Cavedago, esposto per la variante al Prg

Oggi la giunta decide. E Il consigliere provinciale Cia interroga sulle particelle del sindaco Daldoss e dell’assessore Dalsass



CAVEDAGO. «Una variante al Prg che riguarda esclusivamente il sindaco Silvano Daldoss, l’assessore Valter Dalsass, suo cugino e uno zio». Il consigliere provinciale di opposizione, Claudio Cia del gruppo “Agire” ha presentato una interrogazione al presidente del consiglio Dorigatti, mentre tre cittadini (Franco Zeni, Alberto Maspero e Bruna Springhetti) hanno inviato un esposto alla Procura per chiedere chiarezza sulla variante 2017 che riguarda tre particelle fondiarie (1537, 1538/1 e 1538/2) a Maso Viola (numero 15) e alcune particelle fondiarie (1207, 1208, 1209) in località Maso Canton (numero 7). Secondo la ricostruzione del consigliere Cia, che ha raccolto una mole di documenti cartacei al Catasto, «non è stata presentata regolare domanda al Comune dai legittimi proprietari», portando come risultato una «pianificazione disordinata, frammentata, in totale contrasto con i principi di perequazione e compensazione urbanistica». I tre cittadini invece hanno presentato un esposto alla Procura della Repubblica di Trento, alla quale chiedono di rilevare «eventuali reati penali a carico dei responsabili nel caso in cui la variante venisse approvata con gli inserimenti numero 7 e numero 15) e al commissario ad acta, l’architetto noneso Paolo Penasa, nominato all’epoca dalla Provincia, visto il conflitto d’interessi dei consiglieri di maggioranza.

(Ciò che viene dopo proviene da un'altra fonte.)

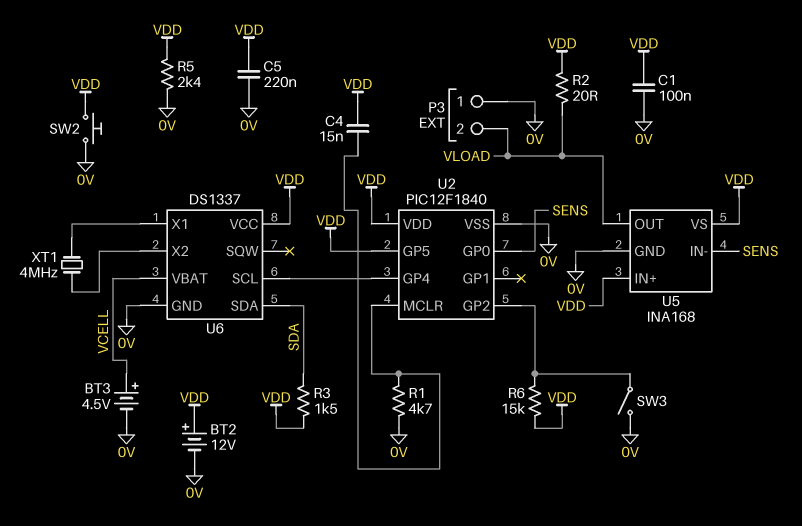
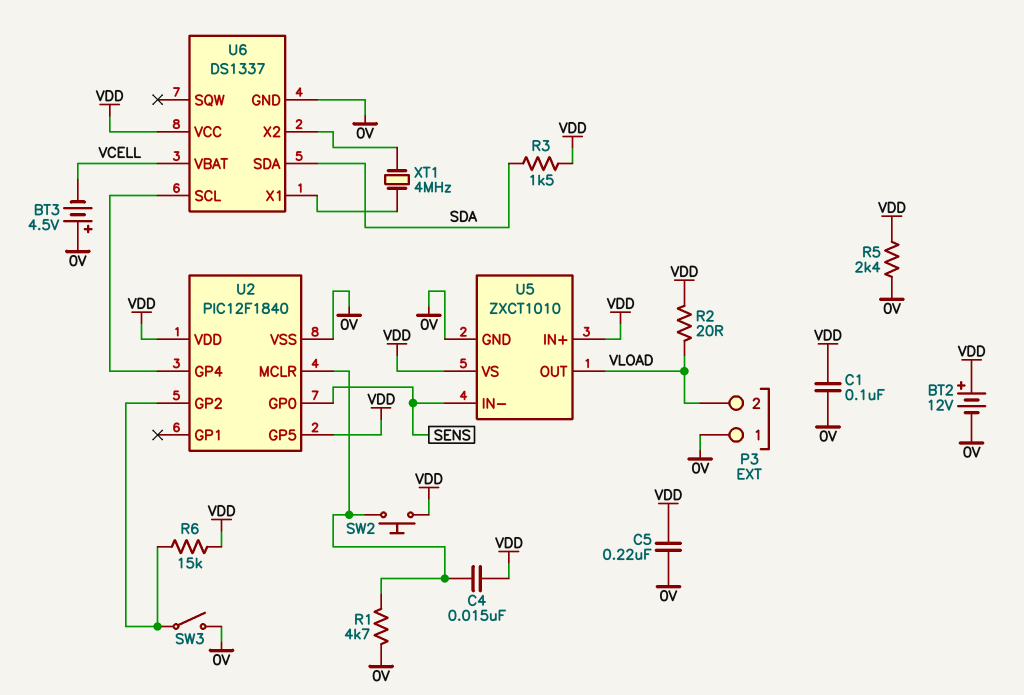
BT3: 4.5V (plus VCELL, minus 0V) -> 4.5V (plus 0V, minus VCELL)
SW2: button (0V, VDD) -> button (U2/MCLR, VDD)
U5: INA168 -> ZXCT1010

Della variante al Prg - spiega Cia - viene data informazione alla cittadinanza il 7 agosto del 2015 con un avviso dell’Amministrazione comunale. «Visto che, a differenza di tutti i consiglieri di minoranza, quelli di maggioranza risultavano tutti in qualche modo potenziali beneficiari e quindi in conflitto d’interesse, la Giunta provinciale ha nominato un commissariato ad acta, l’architetto Paolo Penasa, originario della Val di Non. Che, con delibera del 29 luglio 2016 provvedeva alla prima adozione per poi passare alla seconda con delibera del 15 marzo 2017». La delibera in questione sta continuando il suo regolare iter. Tanto che oggi, la Giunta provinciale dovrà decidere se approvarlo o meno. Ma il pungolo del consigliere Cia è dettagliato. «Ciò che appare strano è che, mentre si è ritenuto di stralciare la totalità dei piani di lottizzazione previsti dal vigente - spiega ancora il consigliere provinciale di “Agire” - si vuole con questa variante individuare le nuove aree edificabili che, guarda caso, interessano esclusivamente le proprietà del sindaco, di un assessore, loro parenti e affini. Pare una variante del Prg “ad personam”, dove traspare inequivocabilmente la mancata coerenza e rispetto delle linee dettate dalla legge provinciale 15/2015».

Nell’esposto, firmato da Franco Zeni, Alberto Maspero e Bruna Springhetti si legge che «Luciana Viola, Bruno Viola, Martino Viola, alla data del mese di novembre 2015 non hanno presentato alcuna domanda al Comune di Cavedago per l’inserimento delle stesse particelle fondiarie in zona residenziale. Stesso problema rilevato anche per le particelle 1207, 1208, 1209». In ogni caso «è opportuno sottolineare che coloro che avessero presentato domanda sulle particelle 1537, 1538/1, 1538/2 nelle persone di Ivan Daldoss e Silvano Daldoss non risultavano essere proprietari intavolati alla data fissata dal Comune di Cavedago del novembre 2015, come risulta all’atto di compravendita registrato a Trento in data 1 luglio 2016». Pertanto, recita l’esposto, «la relativa domanda non poteva essere accolta, mancandone i requisiti richiesti». Infine: «E’ stata interessata anche la particella fondiaria 1545/2 nell’inserimento 15, quale zona edificabile adiacente alle particelle fondiarie 1547 e 1538/2, per la quale non risulta essere stata presentata alcuna richiesta dal legittimo proprietario». Concludendo, per i tre cittadini «gli inserimenti residenziali non regolarmente richiesti sono in contrasto con gli articoli 18 e 20 della legge provinciale 15/2015».